To select a keystore manager, go to Control PanelSystem SettingsSAML KeyStoreManager Implementation Configuration. There, the options are Filesystem Keystore Manager and Document Library Keystore Manager.

All nodes in the cluster should be configured to use the same Keystore Manager.

If using the Filesystem Keystore Manager (the default):

  1. Configure each node of your Liferay DXP cluster as a SAML service provider using the instructions of the previous section.

  2. Copy the keystore file ([Liferay Home]/data/keystore.jks, by default) from the first Liferay DXP node to the remaining Liferay DXP nodes. This file is the Java keystore that’s created by the SAML Provider app. The keystore contains the valid or self-signed certificate managed by the SAML Provider app.

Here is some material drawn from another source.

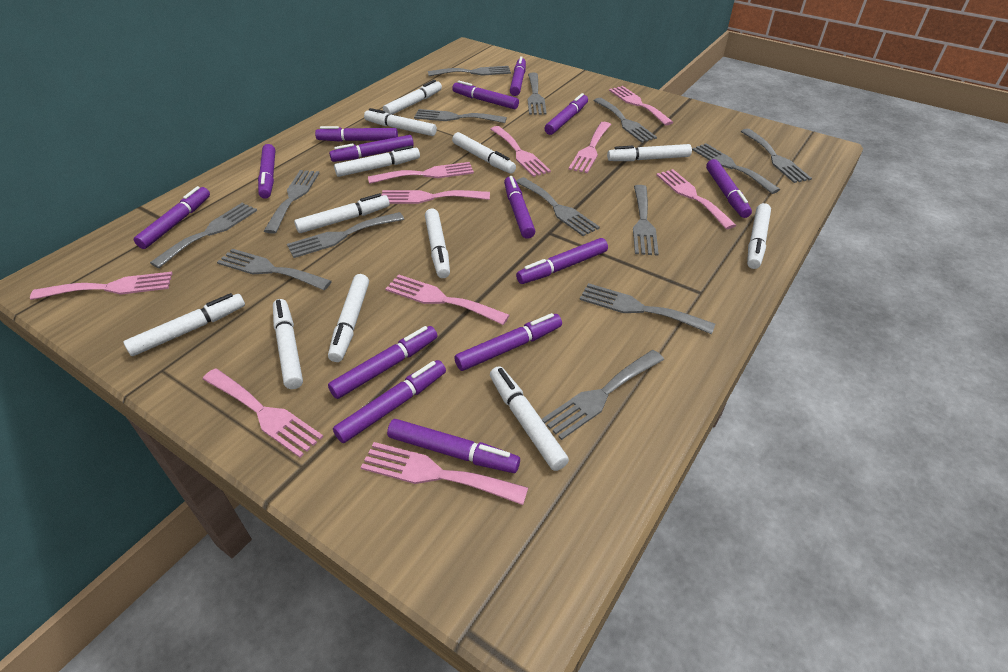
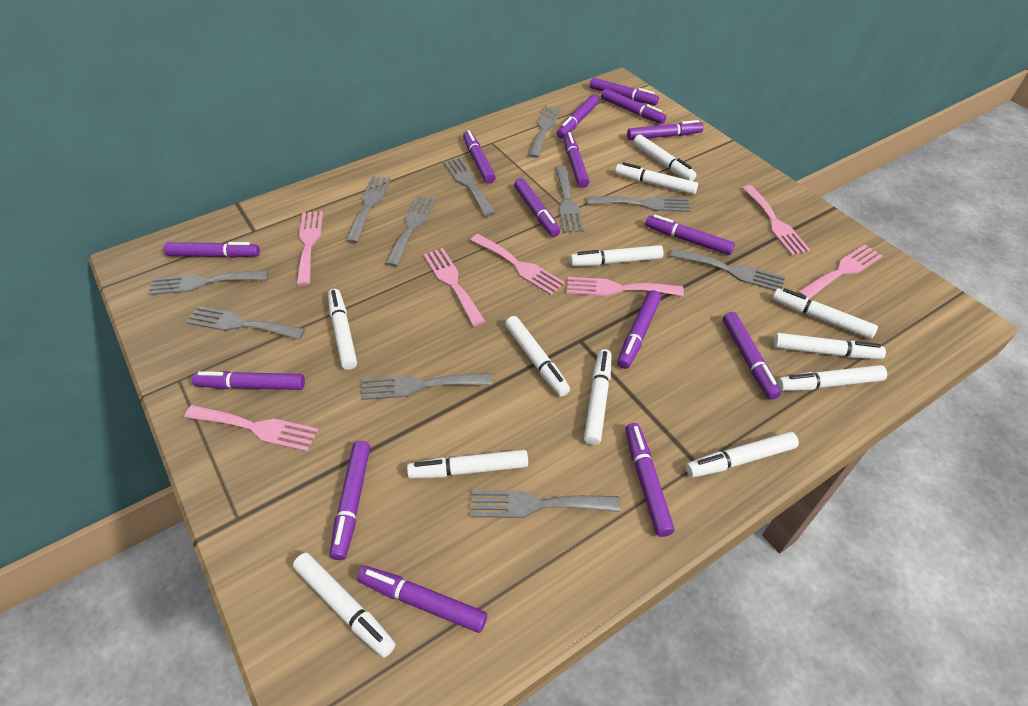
grey fork: 14 -> 11
pink fork: 10 -> 7
purple marker: 14 -> 15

  3. Verify that the service provider metadata has been generated to be used either as a URL or an XML file. The metadata is the same for all nodes because of the same database back-end. The IdP’s request goes through the load balancer.

  4. At this point, all the Liferay DXP nodes have the same SAML SP configuration and each of them can respond to web requests and handle the SAML protocol. To test your SSO solution, sign into Liferay DXP via your load balancer, navigate to a few pages of a few different sites, and then log out.

If using the Document Library Keystore Manager, skip step 3 because the keystore file is stored in the database shared by all the nodes.

Now you know how to configure Liferay DXP either as a SAML identity provider or a service provider. You also know how to configure SAML in a clustered environment.